Borrowers Attracted by 50-Year Interest-Rate Lows for Fixed-Rate Mortgages
|August 20, 2009|
Freddie Mac reported that in the second quarter of 2009, refinancing borrowers overwhelmingly chose fixed-rate loans, regardless of whether their original loan was an adjustable-rate mortgage (ARM) or fixed.
According to Freddie Mac, 99 percent of prime borrowers who originally had a conforming ARM selected a new conforming fixed-rate mortgage when they refinanced, up slightly from a revised share of 98 percent in the first quarter.

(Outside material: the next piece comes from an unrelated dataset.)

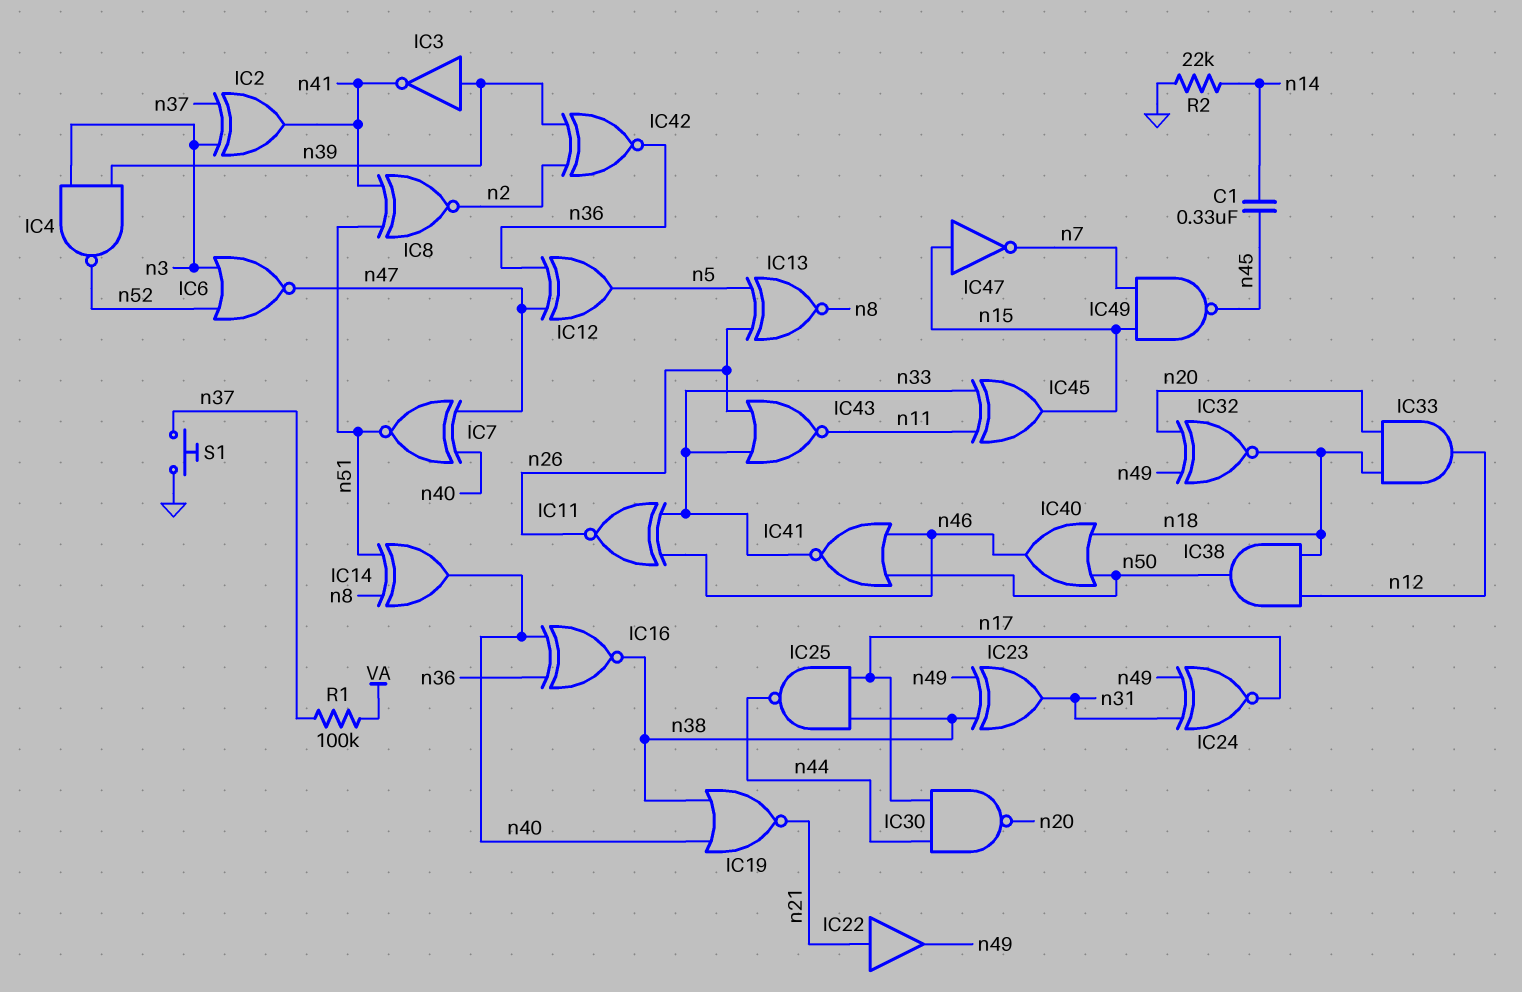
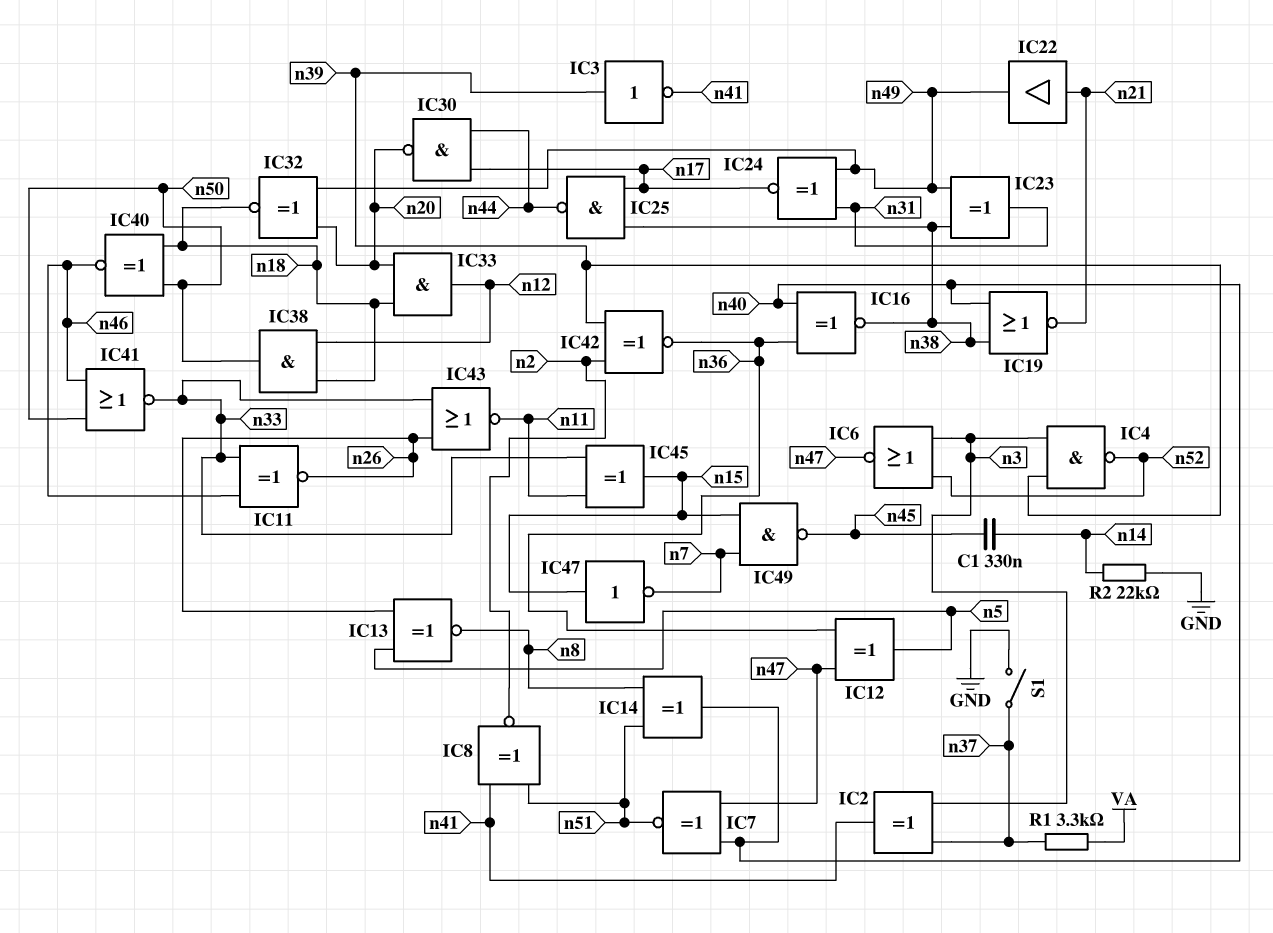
IC40: OR (in n18, in n50, out n46) -> XNOR (in n18, in n50, out n46)
R1: 100k (VA, n37) -> 3.3k (VA, n37)
S1: button (GND, n37) -> switch (GND, n37)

While 30-year fixed-rate mortgages tended to be the preferred new product, 15-year fixed-rate mortgages gained favor among refinancers, with roughly a 2 percentage point increase in the proportion choosing this product for original ARM borrowers and nearly a 4 percentage point increase among original fixed-rate borrowers.
“When interest rates hit very low levels for fixed-rate mortgages, borrowers often take this opportunity to lower their interest rate and shorten their loan term,” said Frank Nothaft, vice president and chief economist for Freddie Mac. “In April mortgage rates reached new lows for both 15-year and 30-year fixed-rate loans in Freddie Mac’s Primary Mortgage Market Survey. Many borrowers could shorten their loan terms without having a big increase in their mortgage payments, thereby building equity faster, reducing the total interest paid over the life of the loan, and ensuring their loan is largely paid off by their retirement."
Nothaft said both refinancing borrowers and families buying homes are shying away from ARMs in the current environment. During the second quarter, 5/1 hybrid ARMs carried an average rate of 4.9 percent while 30-year fixed mortgage rates were only at 5.0 percent on average in our survey.
“The small benefit from the lower rate is not enticing enough to cover the risk that rates will rise in the future from these historic lows,” he said.